Paul Cienniwa is an American harpsichordist, organist, choral conductor, and arts administrator. He is the Executive Director of the Binghamton Philharmonic. Previously, he was a Music Director at First Church in Boston and Chorus Master at the New Bedford Symphony Orchestra. He was on the faculties of the Music School at the Rhode Island Philharmonic Orchestra, Lynn University Conservatory of Music, UMass Dartmouth, and Framingham State University. He has recorded for Albany Records and Whaling City Sound.

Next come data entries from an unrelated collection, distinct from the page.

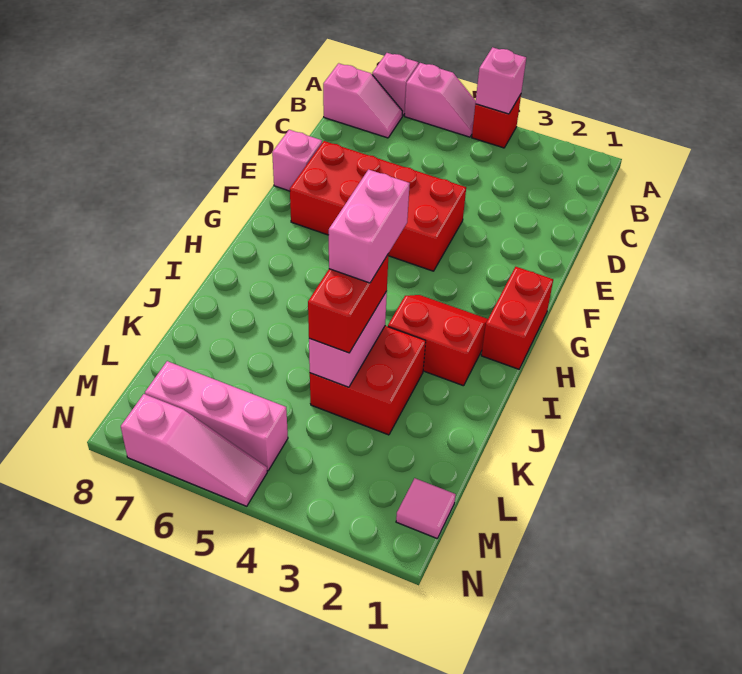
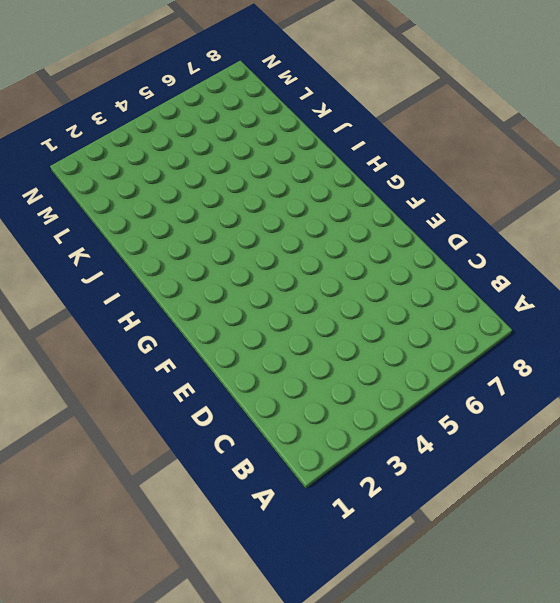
none -> red brick A4 level 1
none -> pink slope A5:A6 level 1 top 6
none -> pink brick A7 level 1

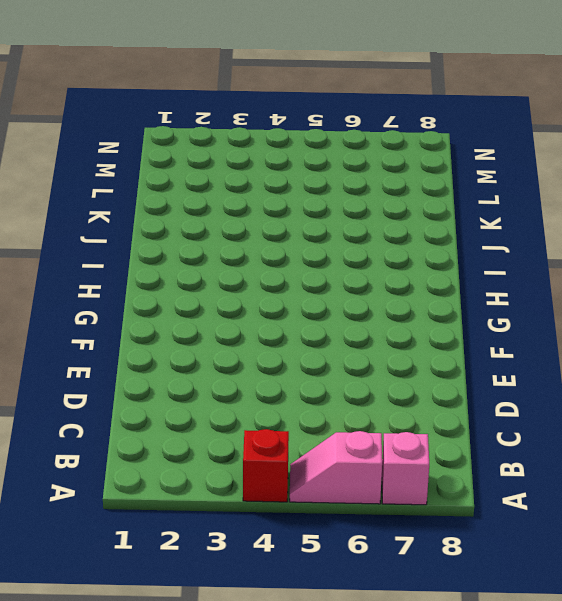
none -> pink slope B7:B8 level 1 top 8
none -> red brick E4:F7 level 1
none -> pink brick E8 level 1

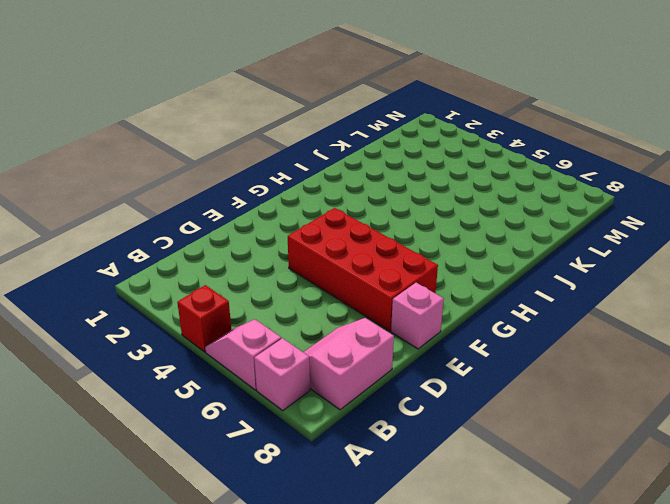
pink slope B7:C8 level 1 top 8 -> pink slope B7:B8 level 1 top 8
none -> red brick G1:H1 level 1
none -> red slope H2:I3 level 1 top I
none -> red brick J3:K4 level 1

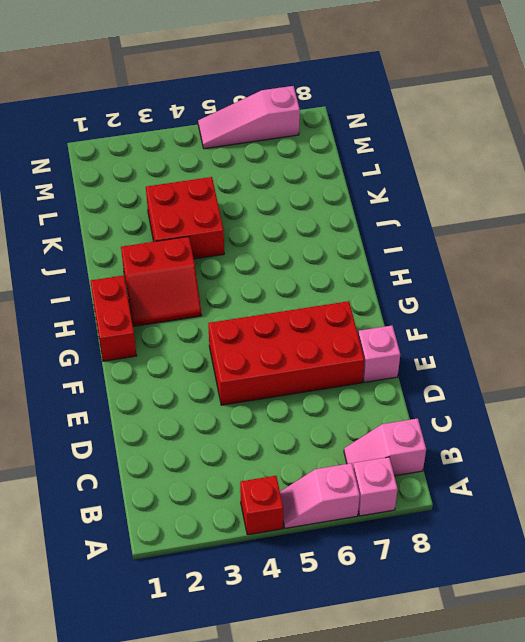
none -> pink tile M1 level 1
none -> pink brick M5:M7 level 1
none -> pink brick A4 level 2

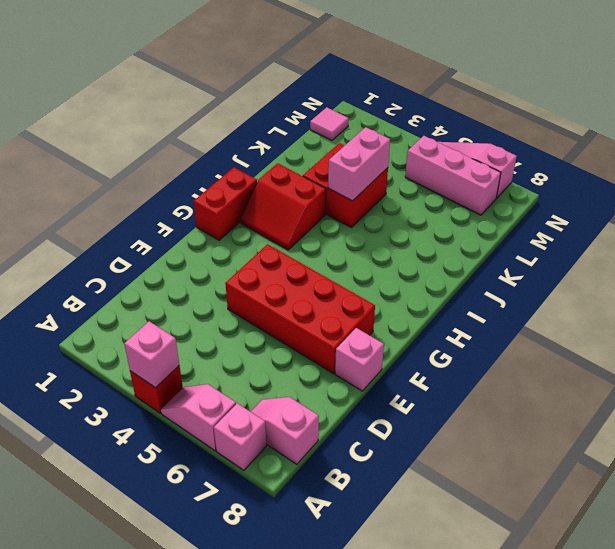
none -> red brick J4:K4 level 3
none -> pink brick I4:J4 level 4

He has collaborated with uilleann piper Jerry O'Sullivan, recorder player Aldo Abreu, baroque violinist Dorian Komanoff Bandy, and violinist Rachel Barton Pine.

== Life ==
Cienniwa was born in Niles, Illinois in 1972. He completed his undergraduate at DePaul University in 1994. He then attended the Yale School of Music, where he earned a M.M. in 1997, a M.M.A. in 1998, and a D.M.A. in 2003. His principal teachers were harpsichordists Roger Goodman and Richard Rephann and organist Jerome Butera.

== Discography ==
- Telemann Sonatas for Violin and Harpsichord: Frankfurt, 1715 (Whaling City Sound, 2018)
- Allison: Volume One (2015)
- Harpsichord Music for a Thin Place (Whaling City Sound, 2012)
- Larry Bell: In a Garden of Dreamers (Albany, 2012)
- O'Sullivan Meets O'Farrell (2010)
- Bach: Sonatas for Viola da Gamba (Whaling City Sound, 2009)

== Publications ==
- By Heart: The Art of Memorizing Music (2014)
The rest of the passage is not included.